Developers want to see a strong ecosystem surrounding a new technology, or they won’t make games for it. Ubisoft has 26 game studios that each run their own experiments on new platforms. It is usually the first company to embrace a brand new game platform, but the flowering of new technologies today is even hard for Ubisoft to track.
“Ubisoft is very progressive on looking forward, but there are almost already too many technologies,” said Early. “We are at a point where we are asking what is fun about a wearable device.”
Right now, there isn’t an answer, as nobody wants to play a game on a tiny screen or on the face of a wristwatch.
Our panel’s favorite technologies
Chang said he is excited about virtual reality like Oculus Rift and the improved wearable goggles that will deliver images directly on our eyeballs.
“Keep an eye out for this,” Chang said. “We all know about Google Glass. We haven’t seen as much about Microsoft and Sony. This is an area of innovation. There aren’t many entrenched players today. The large players are coming.”
Sandil said that people will be able to create new games on impulse with better tools like Microsoft’s Project Spark, which he said will make it fast and easy to create your own games.
We discussed SteamOS and Steam Machines and whether it can crack Microsoft’s grip on the PC with Windows and bring a new console to the living room. Valve has a huge digital distribution service with Steam. But it may have trouble moving beyond hardcore gamers. Since it takes a high-end PC to stream a Steam game from a computer to the living room, the audience for the Steam technology may be limited.
Early, who will clearly get in trouble for this comment, said, “I have no belief my wife will make a Steam Box work, at all. It’s hard enough to make a Tivo work. The challenge in the living room is making it easy to use.”
Cross-platform tools will become available for the PlayStation 4 and Xbox One, and the same will be true for publishing on Android and iOS. But business reasons may change that. If Apple offers incentives to companies like EA, then the game publisher may delay launching an Android version.

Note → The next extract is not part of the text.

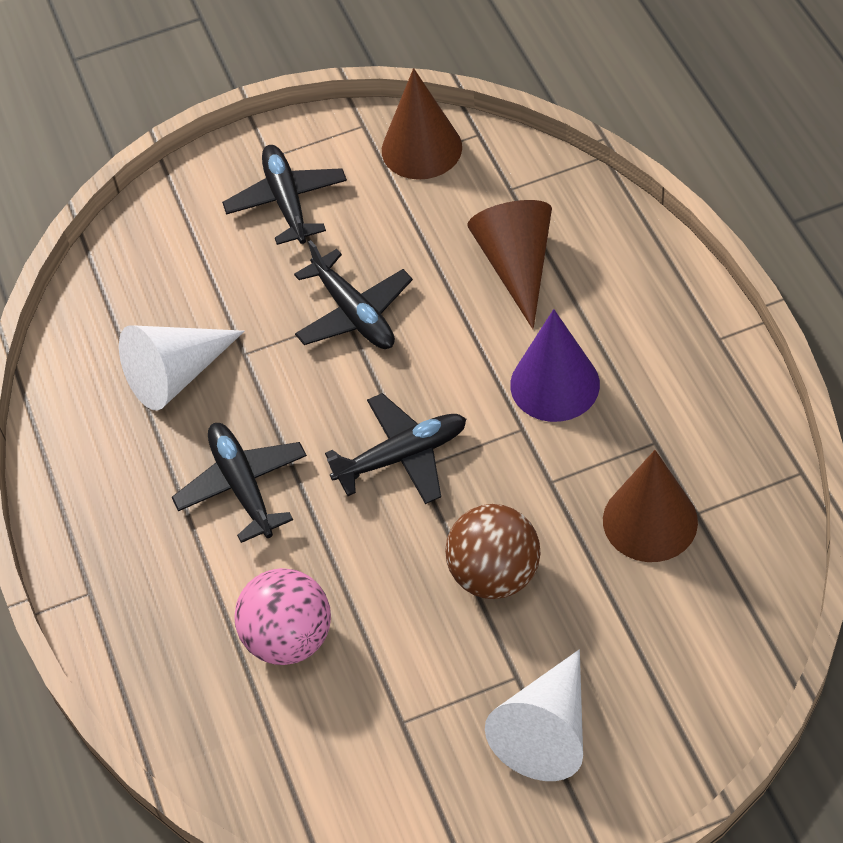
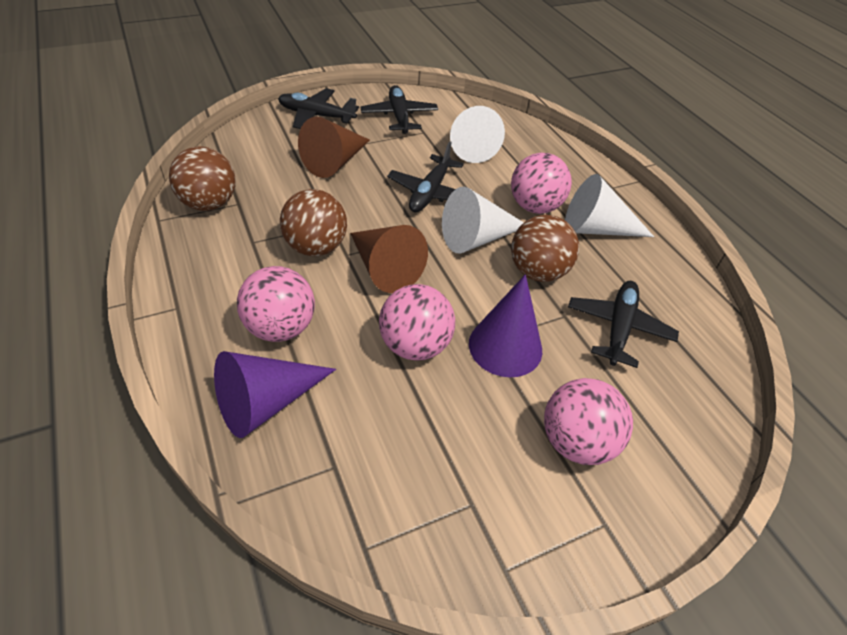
brown ball: 1 -> 3
brown cone: 3 -> 2
pink ball: 1 -> 4
purple cone: 1 -> 2
white cone: 2 -> 3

Some big players want their walled gardens
“As long as that ecosystem is like that, it will be hard to go cross-platform,” Chang said.
Sandil said that focusing a product on one screen, or making a game for one platform, is not going to be a winning strategy in the future.
Asked which platform is going to win, Sandil cheated on me and said, “The consumer is going to win.”
Chang said that Xbox One and PS 4 have strong preorders. But he thinks those companies need to embrace new technologies and put out new platforms more frequently, because the competition, like Apple with the iPad, is making new technologies on faster cycles.
Our GamesBeat original research
Meanwhile, I’d like to get a reality check on what you think the best emerging game technologies are below. Please click on the link below to start the survey. If we forgot something, please write it into the comments. Please enter your name so we can contact you further about your opinions.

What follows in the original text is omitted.